Credits: NASA/JPL-Caltech/MSSS

NASA announced Thursday its new Mars Sample Receiving Project office, responsible for receiving and curating the first samples returned from the Red Planet, will be located at the agency’s Johnson Space Center in Houston. The safe and rapid release of Mars samples after they return to Earth to laboratories worldwide for science investigations will be a priority.

The office will reside within Johnson’s Astromaterials Research and Exploration Science division, NASA’s organization with expertise in processing and curating extraterrestrial samples.

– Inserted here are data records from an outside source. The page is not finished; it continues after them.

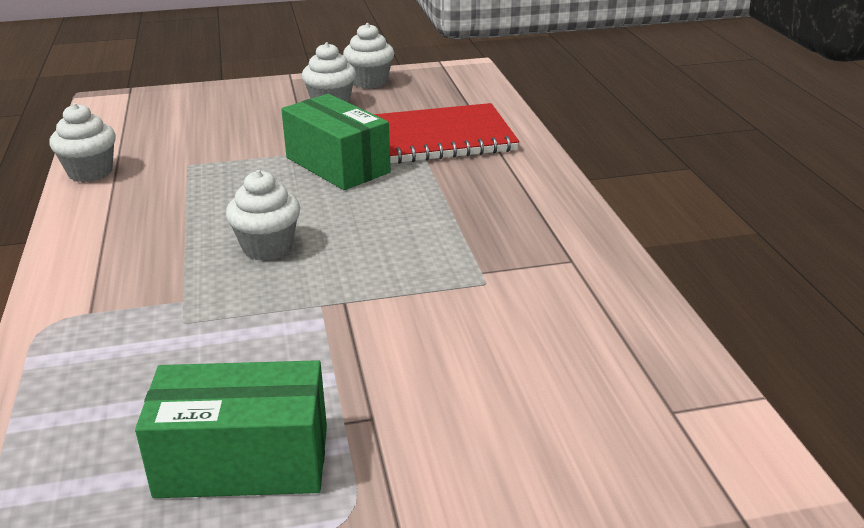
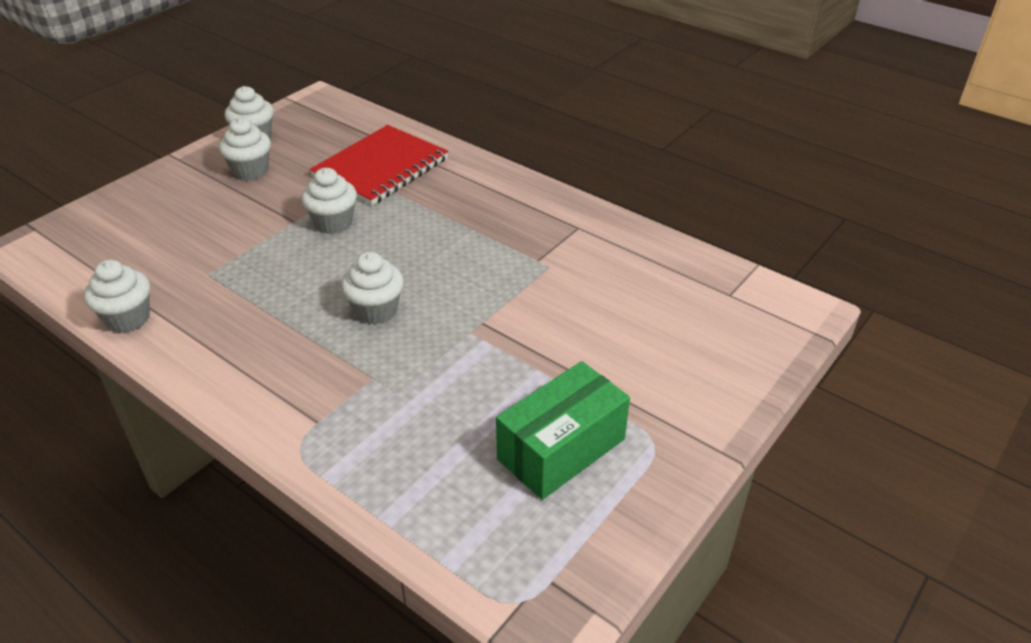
camera: 40 degrees left, 10 degrees up
(337, 165) = (333, 223): green box -> white cupcake

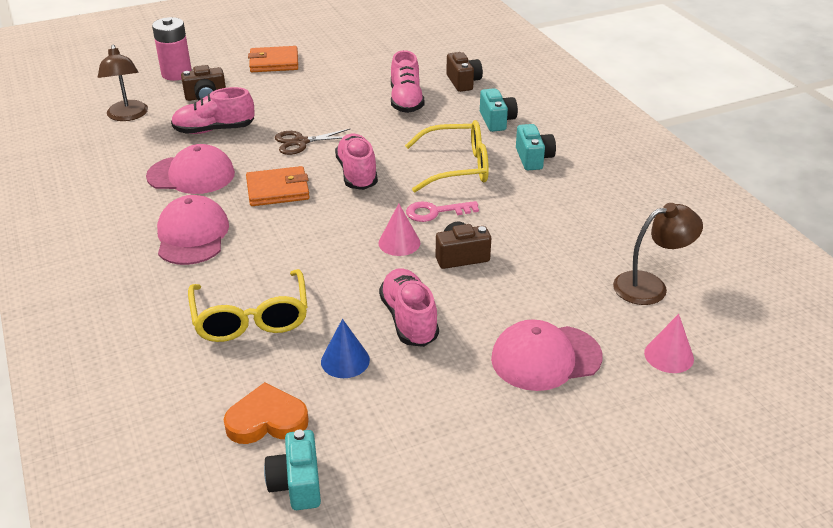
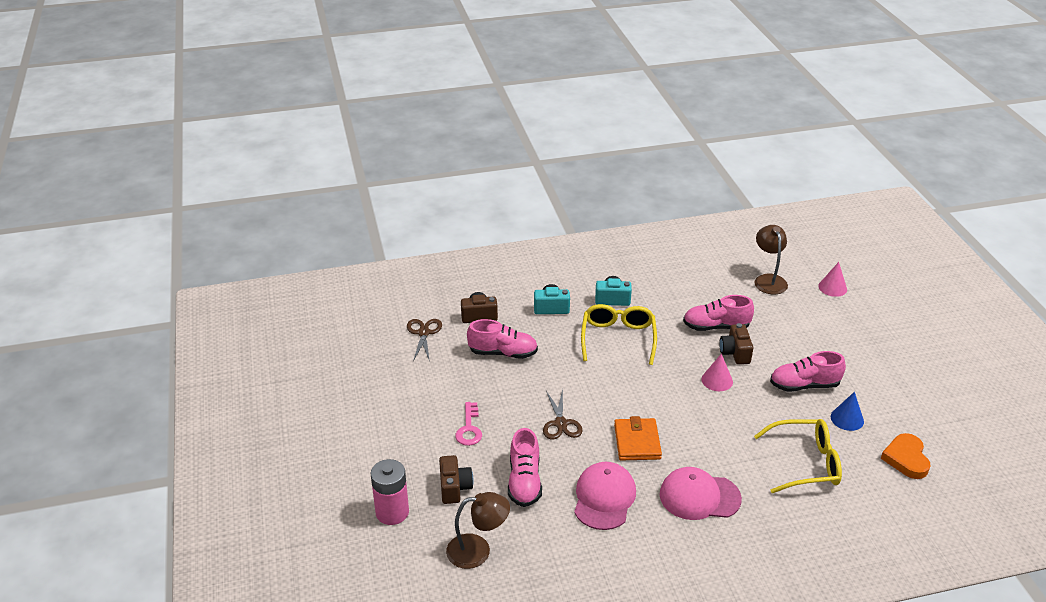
camera: 80 degrees left, 0 degrees up
(274, 62) = (394, 434): orange wallet -> none
(297, 484) = (956, 447): turquoise camera -> none
(357, 173) = (619, 393): pink shoe -> pink shoe (716, 326)
(423, 58) = (424, 333): none -> brown scissors
(435, 212) = (679, 357): pink key -> pink key (469, 428)
(545, 358) = (838, 333): pink cap -> none

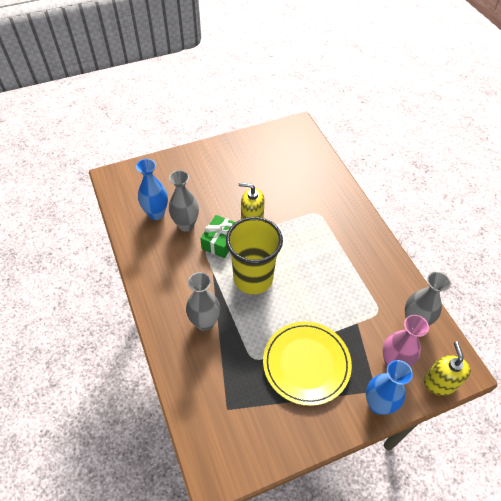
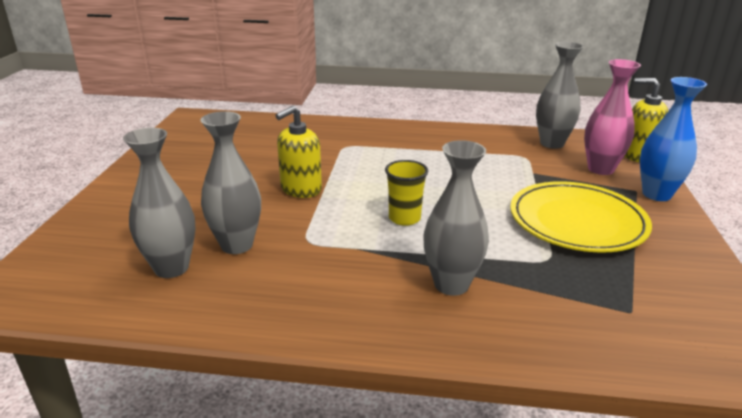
camera: 60 degrees left, 25 degrees down
(156, 213) = (171, 268): blue vase -> grey vase
(220, 241) = (308, 224): green gift -> none
(253, 278) = (404, 218): yellow cup -> yellow cup, size x0.48

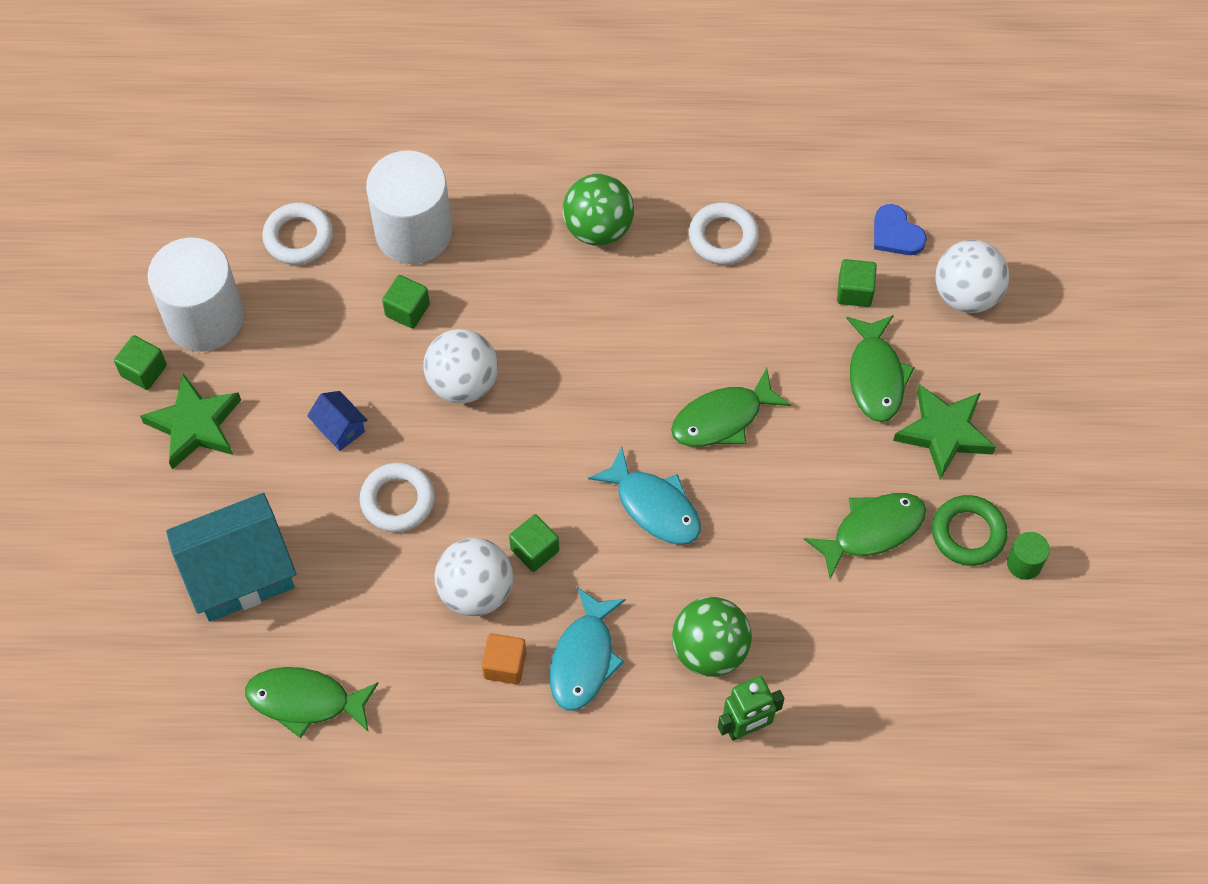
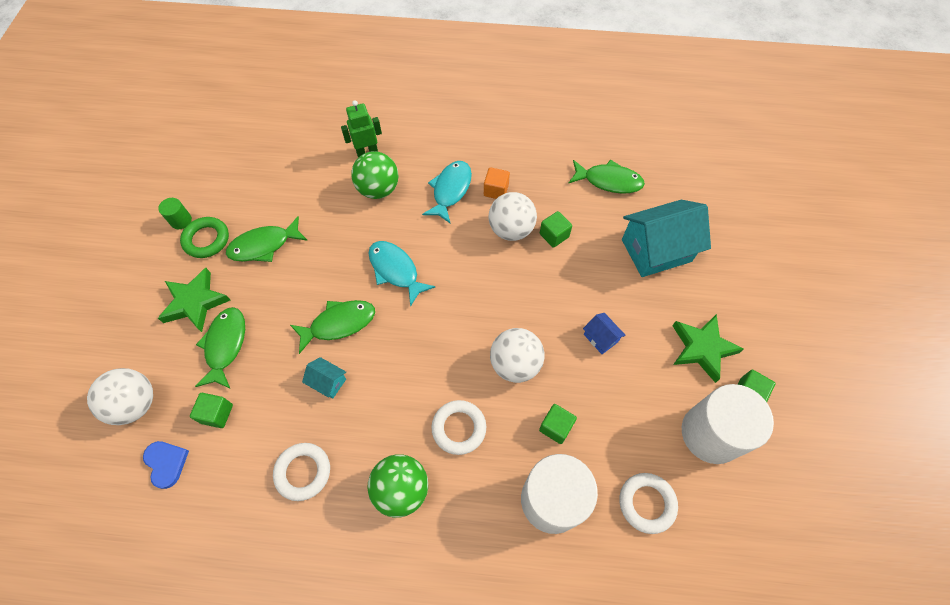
camera: 175 degrees left, 0 degrees up
(397, 500) = (559, 287): white ring -> white ring (459, 428)
(534, 550) = (473, 250): green cube -> green cube (554, 235)
(718, 340) = (328, 382): none -> turquoise house

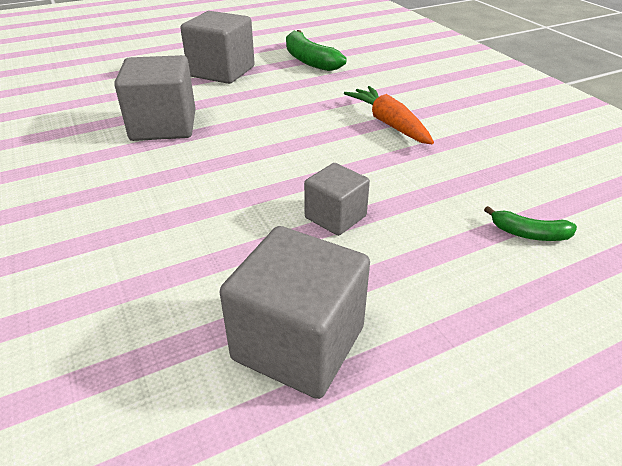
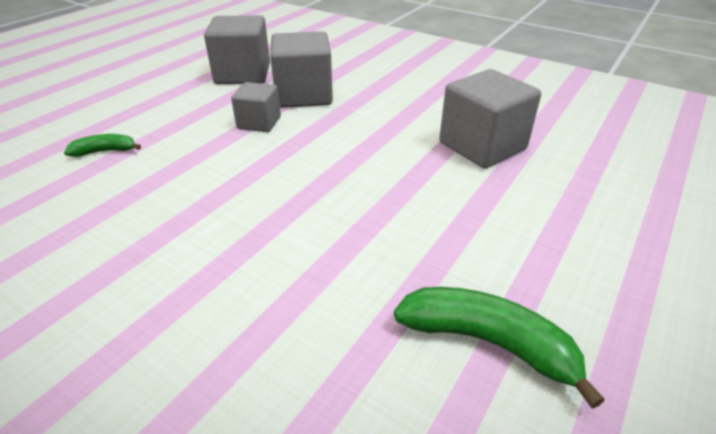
camera: 150 degrees right, 0 degrees up
(222, 72) = (565, 246): grey cube -> grey cube (303, 95)
(389, 124) = (258, 227): orange carrot -> none

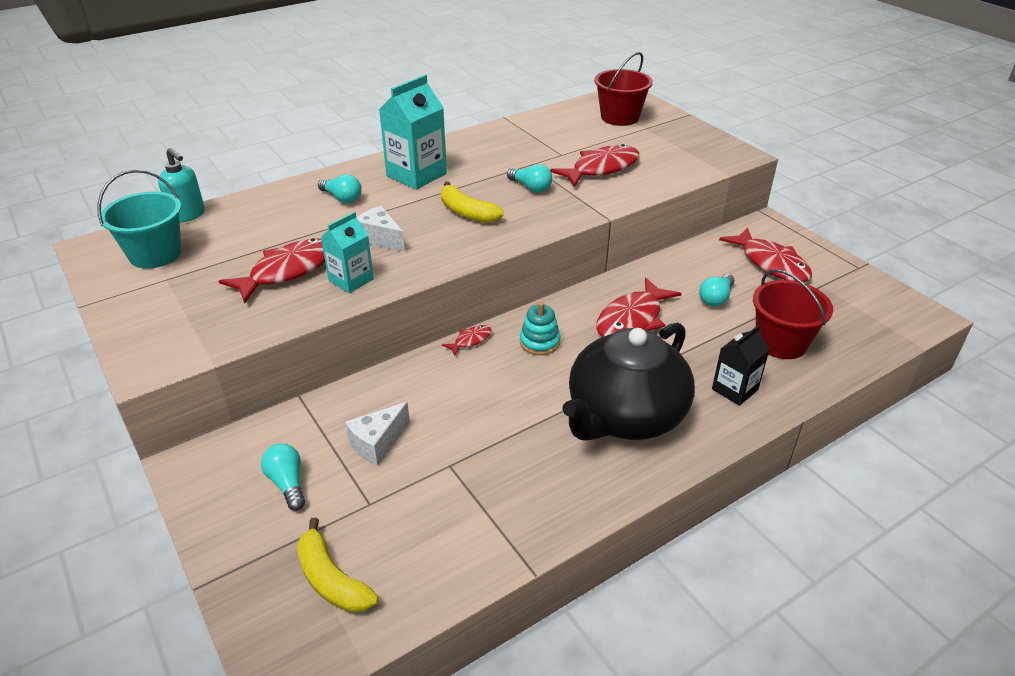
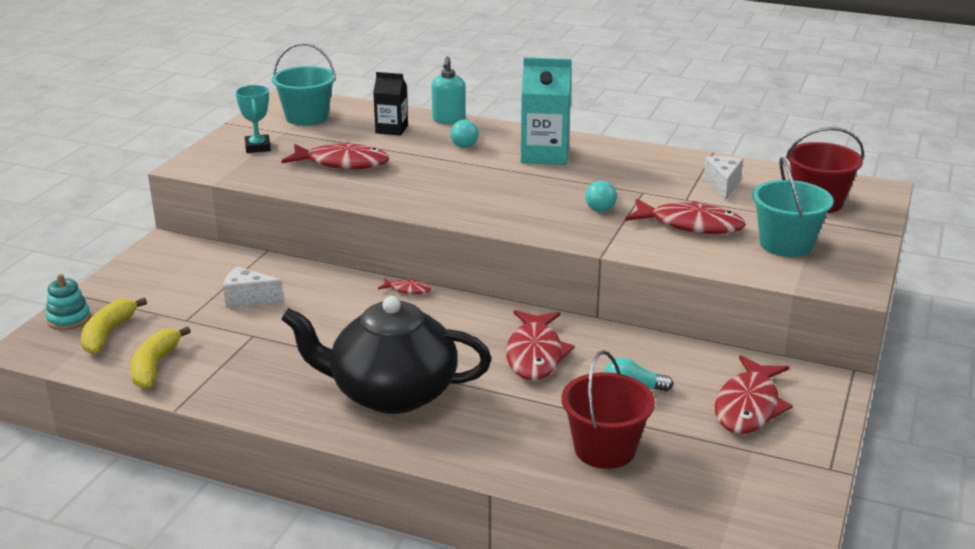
camera: 55 degrees right, 10 degrees down
(175, 306) = (258, 147): none -> turquoise trophy
(188, 215) = (366, 106): turquoise soap dispenser -> turquoise soap dispenser (448, 120)
(287, 483) = (178, 283): turquoise light bulb -> none
(351, 280) = (359, 187): turquoise carton -> none
(380, 239) = (428, 177): white cheese -> white cheese (723, 185)
(467, 212) = (516, 194): yellow banana -> yellow banana (155, 366)
(539, 342) = (443, 320): turquoise stacking toy -> turquoise stacking toy (69, 319)
(632, 319) = (535, 354): red fish -> red fish turned 90 degrees counterclockwise
(664, 150) = (786, 244): none -> turquoise bucket
(734, 389) = (493, 441): black carton -> black carton (391, 129)

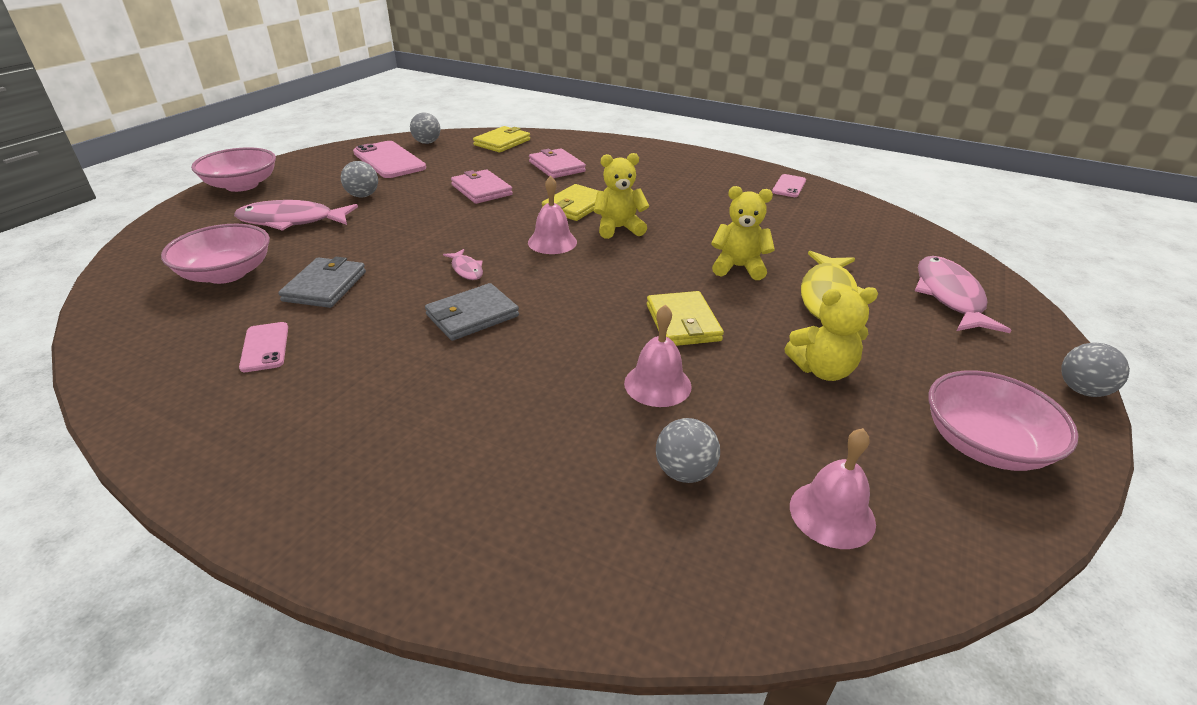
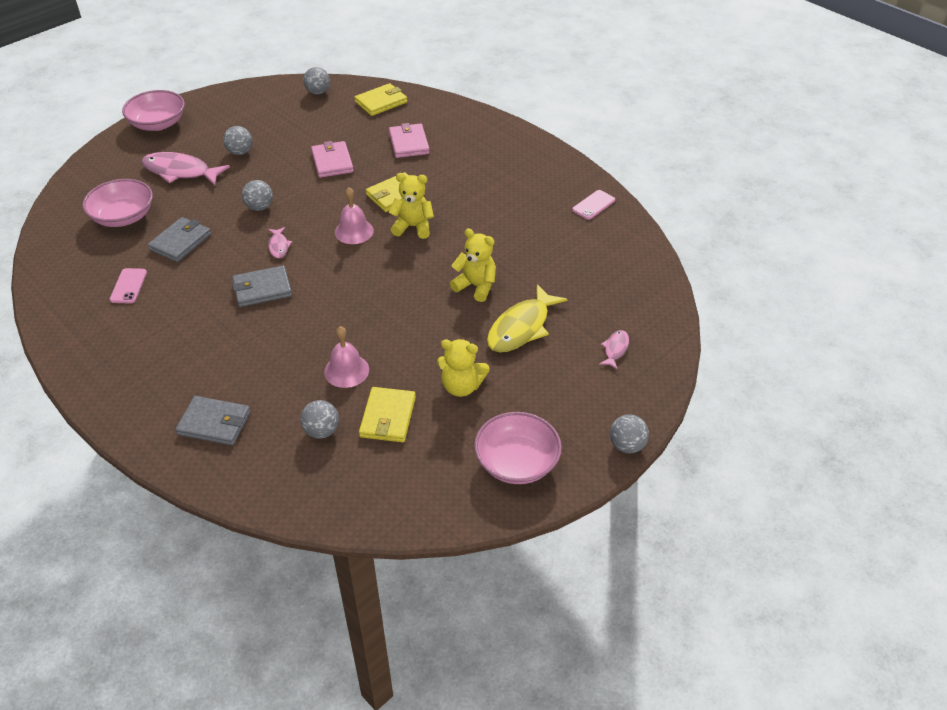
camera: 20 degrees right, 10 degrees up
(389, 160) = (277, 111): pink phone -> none
(417, 238) = (259, 207): none -> grey ball
(504, 504) = (214, 423): none -> grey wallet
(683, 323) = (397, 327): yellow wallet -> yellow wallet (388, 417)
(832, 514) = (384, 476): pink bell -> none
(949, 296) = (615, 349): pink fish -> pink fish, size x0.49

“NASA Johnson houses the largest and most diverse collection of astromaterials in the world, beginning with samples returned from the Apollo Program,” said Johnson Center Director Vanessa Wyche. “With our expertise, we look forward to managing the project that will receive scientifically compelling Mars samples gathered by the NASA Perseverance rover.”

Johnson will work with the agency’s Mars Exploration Program to develop and design plans for sample recovery and subsequent transition to science investigations. The project team will recover, contain, transfer, assess safety, curate, and coordinate scientific investigation of the samples collected by NASA’s Mars 2020 Perseverance rover, which are expected to arrive on Earth in 2033.

Samples returned to Earth will enhance humanity’s understanding of Mars through detailed chemical and physical analyses in laboratories around the world that are beyond the capabilities of instruments delivered to Mars. Perseverance is gathering samples in and around Jezero Crater, where billions of years ago, a river once flowed into a lake and deposited rocks and sediments in a fan shaped delta formation. Deltas are one of the best places on Mars to search for potential signs of ancient microbial life.

“Age-old samples, like those being collected on Mars, are critical in our quest to better understand our universe,” said Rep. Brian Babin of Texas. “I’m proud Johnson will lead NASA’s effort in curating these samples and play a key role in propelling our scientific discoveries forward.”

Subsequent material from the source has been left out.